Harassment is actionable only if the incidents to which Complainant

has been subjected were "sufficiently severe or pervasive to alter the

conditions of [Complainant's] employment and create an abusive working

environment." Harris v. Forklift Sys, Inc., 510 U.S. 17, 21 (1993); see

also Oncale v. Sundowner Offshore Servs., Inc., 523 U.S. 75, 81 (1998);

Cobb v. Dep't of the Treasury, EEOC Request No. 05970077 (Mar. 13, 1997).

To establish a claim of harassment, Complainant must show that: (1) she is

a member of a statutorily protected class and/or was engaged in prior EEO

activity; (2) she was subjected to unwelcome verbal or physical conduct

related to her membership in that class and/or her prior EEO activity;

(3) the harassment complained of was based on her membership in that

class and/or her prior EEO activity; (4) the harassment had the purpose

or effect of unreasonably interfering with her work performance and/or

creating an intimidating, hostile, or offensive work environment; and (5)

there is a basis for imputing liability to the employer. See Roberts

v. Dep't of Transp., EEOC Appeal No. 01970727 (Sept. 15, 2000) (citing

Henson v. City of Dundee, 682 F.2d 897 (11th Cir. 1982)). Further,

the harasser's conduct is to be evaluated from the objective viewpoint

of a reasonable person in the victim's circumstances. EEOC Enforcement

Guidance on Harris v. Forklift Systems, Inc., EEOC Notice No. 915.002

(Mar. 8, 1994).

Upon review, we find that Complainant failed to establish that she was

subjected to a hostile work environment. Complainant alleged that she

was repeatedly subjected to harassment, including when her supervisor

acted in a physically aggressive manner toward her when he moved close

to her face and yelled at her in July 2001, made demeaning comments

to and about her, unduly scrutinized her work activities, and gave her

unfounded progress reviews. However, she failed to establish that any of

the alleged harassment occurred because of her sex, age, or in reprisal

for her prior protected activity. Moreover, we find that the alleged

actions were not sufficiently severe or pervasive to create a hostile

work environment.

Complainant's supervisor, the Assistant Special Agent in Charge

(ASAC), testified that Complainant was very capable, but she was also

a difficult individual to manage. Hearing Transcript (HT) at 349.

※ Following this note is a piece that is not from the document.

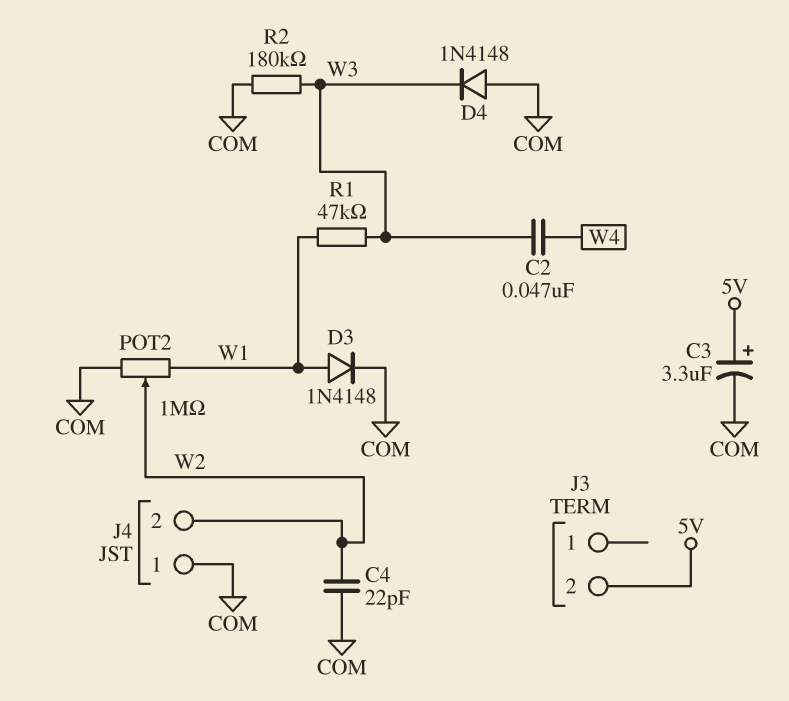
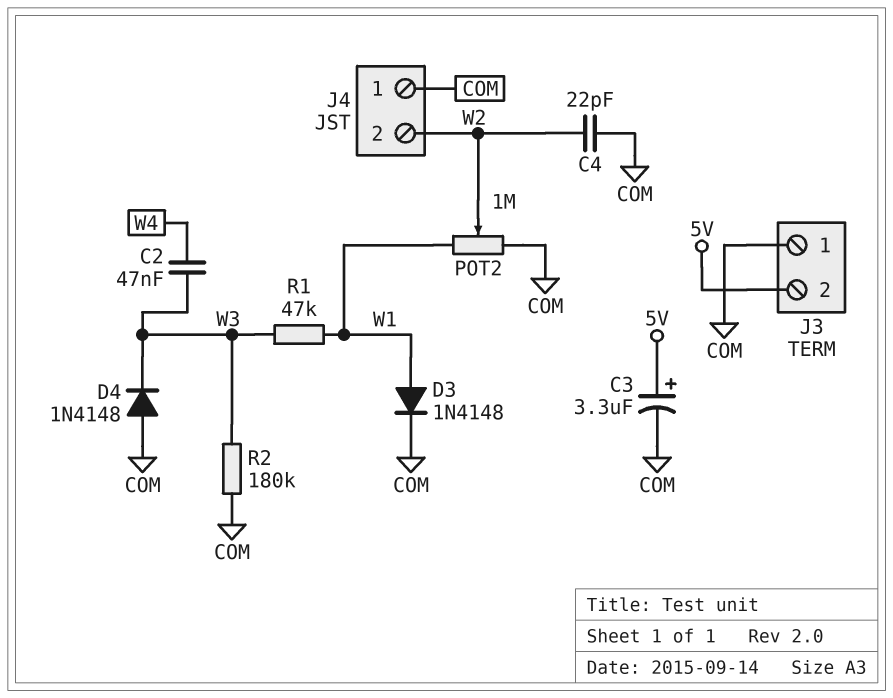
J3 pin 1: none -> COM

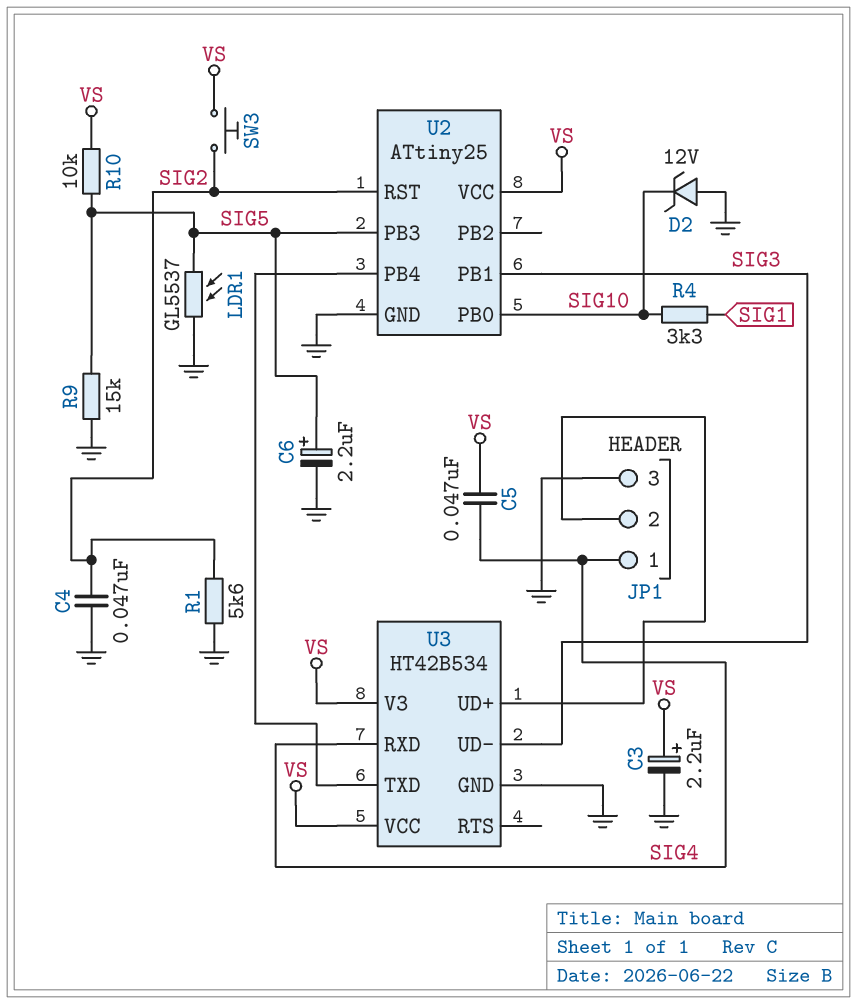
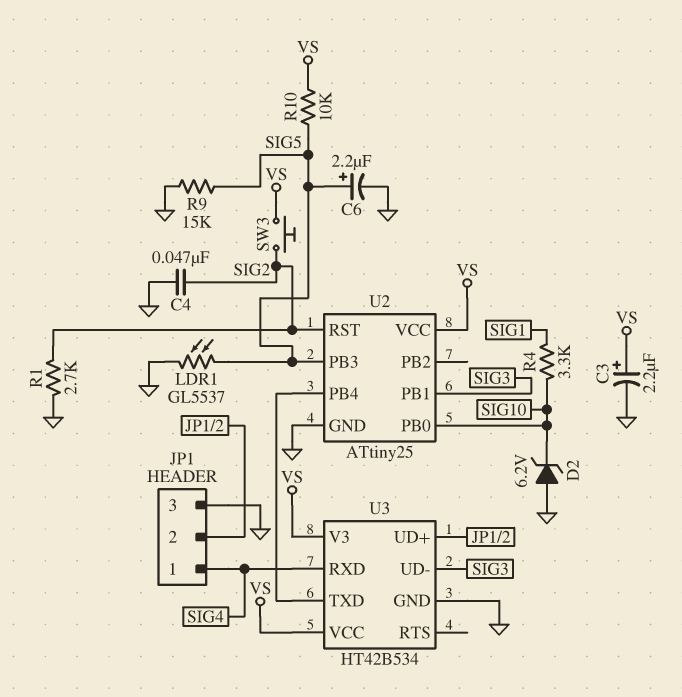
C5: 47nF (SIG4, VS) -> none
D2: zener 12V (A GND, K SIG10) -> zener 6.2V (A GND, K SIG10)
R1: 5.6k (GND, SIG2) -> 2.7k (GND, SIG2)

The Deputy Assistant District Director for Investigations, Complainant's

second-level supervisor during the relevant time period, also described

Complainant as someone who was confrontational, argumentative, and did

not take criticism well. Id. at 577-78. The ASAC testified at the

hearing that he argued with Complainant in July 2001 because she had

repeatedly ignored his requests to meet with him regarding her annual

performance evaluation, and, on one occasion, she refused to meet with

him because she was busy applying for another position. Id. at 384-88.

While the record strongly suggests that Complainant did not get along

with the ASAC, multiple witnesses testified that the ASAC micro-managed

all of his employees. Further, we note that EEOC regulations are not

to be used as a "general civility code." Rather, they forbid "only

behavior so objectively offensive as to alter the conditions of the

victim's employment." Oncale, 523 U.S. at 81. In viewing the events as

a whole, Complainant has not established the incidents had the purpose

or effect of unreasonably interfering with her work performance and/or

creating a hostile work environment.

Disparate Treatment

To prevail in a disparate treatment claim absent direct evidence of

discrimination, Complainant must satisfy the three-part evidentiary

scheme fashioned by the Supreme Court in McDonnell Douglas Corp. v. Green,

411 U.S. 792, 802-04 (1973). Complainant carries the initial burden of

establishing a prima facie case by demonstrating that she was subjected

to an adverse employment action under circumstances that would support

an inference of discrimination. Furnco Constr. Co. v. Waters, 438

U.S. 567, 576 (1978). Proof of a prima facie case will vary depending

on the facts of the particular case. McDonnell Douglas, 411 U.S. at 802

n. 13. The burden then shifts to the Agency to articulate a legitimate,

nondiscriminatory reason for its actions. Texas Dep't of Cmty Affairs

v. Burdine, 450 U.S. 248, 253 (1981). Once the Agency has met its burden,

Complainant bears the ultimate responsibility to prove, by a preponderance

of the evidence, that the reason proffered by the Agency was a pretext for

discrimination. Reeves v. Sanderson Plumbing Prod., Inc., 530 U.S. 133,

143 (2000); St. Mary's Honor Ctr v. Hicks, 509 U.S. 502, 519 (1993).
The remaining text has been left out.